Martin’s Ferry and maybe Moundsville, West Virginia sound interesting.

I may have to leave the Police Museum and the USS Cod for another trip because Cleveland may be too far north. Jackson Center for the Airstream Factory Tours is a bit north of my route, too, if I want to see the Statue of the Flying Housewife in Columbus. Dayton, where my Aunt Betty lived, has the Carousel of Inventions.

It’s a couple of hours out of my way but I’ll probably head up to West Lafayette, Indiana, to see where my cousin and his family hang their hats. I won’t stop in Huntington, though, because I don’t know anyone at Shuttleworth Conveyors there anymore. It would be good to stop in Brazil because there are no mosquitoes and get fired up over St. Elmo, Illinois, because how could I not?

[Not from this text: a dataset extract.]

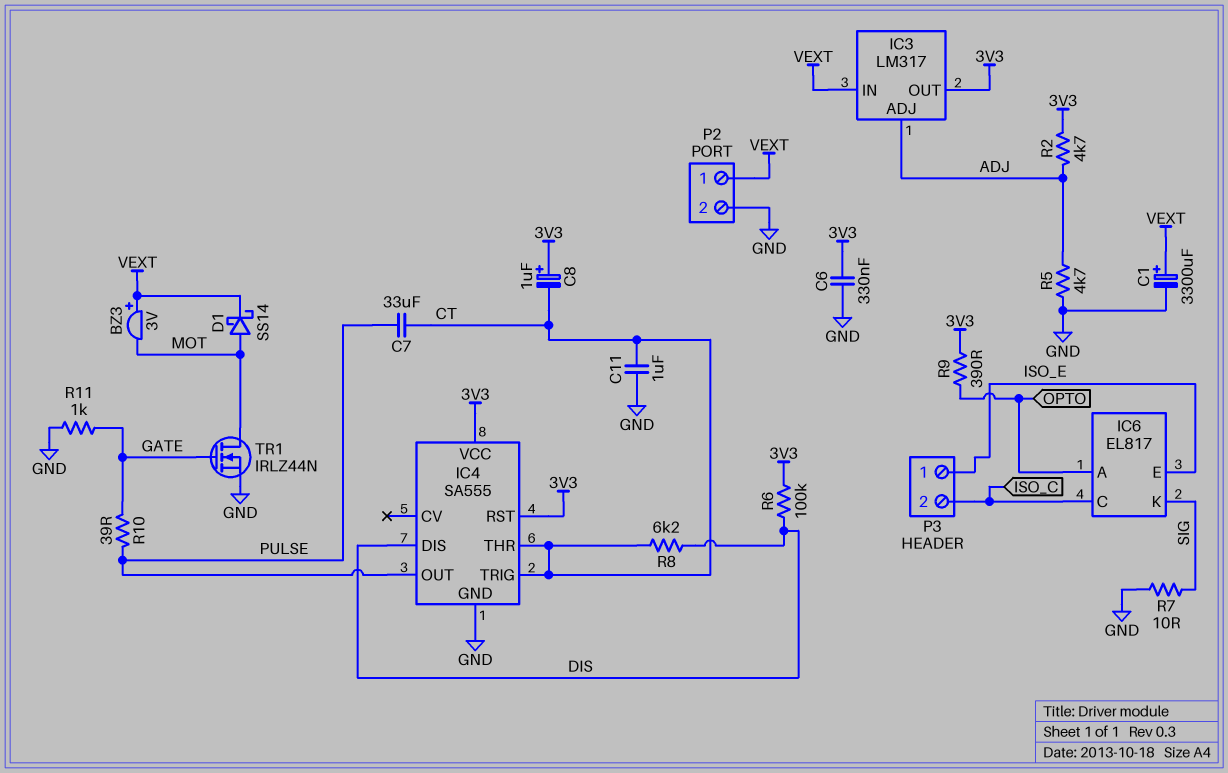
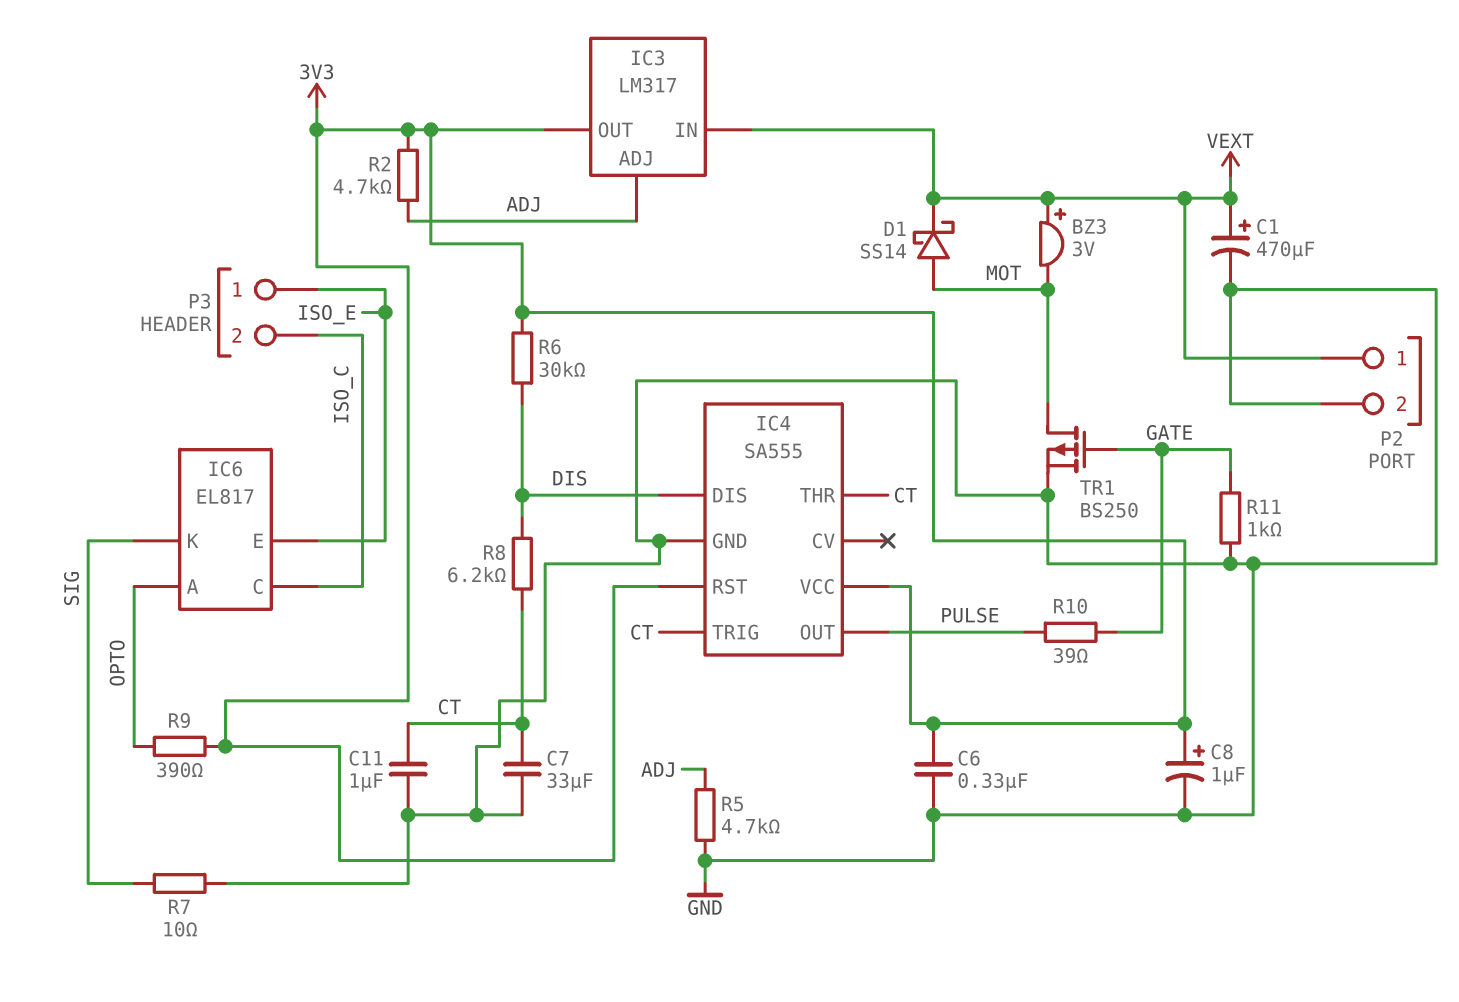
C1: 3300uF (plus VEXT, minus GND) -> 470uF (plus VEXT, minus GND)
C7: 33uF (CT, PULSE) -> 33uF (CT, GND)
C8: 1uF (plus 3V3, minus CT) -> 1uF (plus 3V3, minus GND)
R6: 100k (3V3, DIS) -> 30k (3V3, DIS)
TR1: NMOS IRLZ44N (G GATE, D MOT, S GND) -> PMOS BS250 (G GATE, D MOT, S GND)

Can you drive a truck through the St Louis arch?

I’ll more or less follow the Mother Road from there.

The Mark Twain National Forest has 1.5 million acres of beautiful public land with sections of the Ozark Trail and the historic Greer Roller Mill. Maybe I’ll get the lead out in Joplin, Missouri and I have to stop in the railroad town of Chandler, Oklahoma, simply because my grandmother was a Chandler.

Amarillo calls me because it was the “Helium Capital of the World” and that is lighter than air. That city has one of the largest meat packing plants in the United States, right next to the only nuclear weapons assembly and disassembly facility in the country. (Really, it’s the Cadillac Ranch that I want to see.)

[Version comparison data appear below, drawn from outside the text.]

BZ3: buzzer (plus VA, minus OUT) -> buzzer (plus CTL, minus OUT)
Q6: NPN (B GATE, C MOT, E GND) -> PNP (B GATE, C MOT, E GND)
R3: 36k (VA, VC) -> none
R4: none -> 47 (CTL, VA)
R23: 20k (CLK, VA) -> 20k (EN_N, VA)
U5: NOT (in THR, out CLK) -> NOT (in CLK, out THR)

Unfortunately, I’ll be too late for the Albuquerque International Balloon Fiesta with over 500 kaleidoscopic hot air balloons rising up at dawn over the New Mexico landscape but I’ll likely stop at the National Museum of Nuclear Science & History and the Anderson-Abruzzo International Balloon Museum. I’ll stop at the Western New Mexico Aviation Heritage Museum in Grants, New Mexico.

Acoma PuebloPetrified ForestI definitely want to see the new Eagle Aviary in Window Rock and float around that part of New Mexico and Arizona (Tsé Bii’ Ndzisgaii, or valley of the rocks) that includes the area surrounding Monument Valley Navajo Tribal Park, the Navajo Nation equivalent to a national park where my mom painted.

The westward leg will end in Paradise Valley.

I’ll rest out there before heading east along the southern border; that’s a story for our next installment.

It will be good to get away from the idlers and imbeciles running toward November 8.

 

4 thoughts on “Road Trip, XVI-2

    • It was not easy for me because I have no foggy idea where I’ll be.

      I had looked at the calendar and looked at the trip and I don’t know that I’ll make it back to South Puffin by election day; I dug out the absentee ballot request. “Absentee ballot mailings begin approximately 35 days prior to an election…” That means they would mail it here sometime after I leave here for there.

      Oops.

      I called the Florida Supervisor of Elections and she put her thinking cap on. She gave me a fax number and email address so I can send a scan of my absentee ballot request in and they’ll snail mail it to wherever I know I’ll be a few days after that. Cool.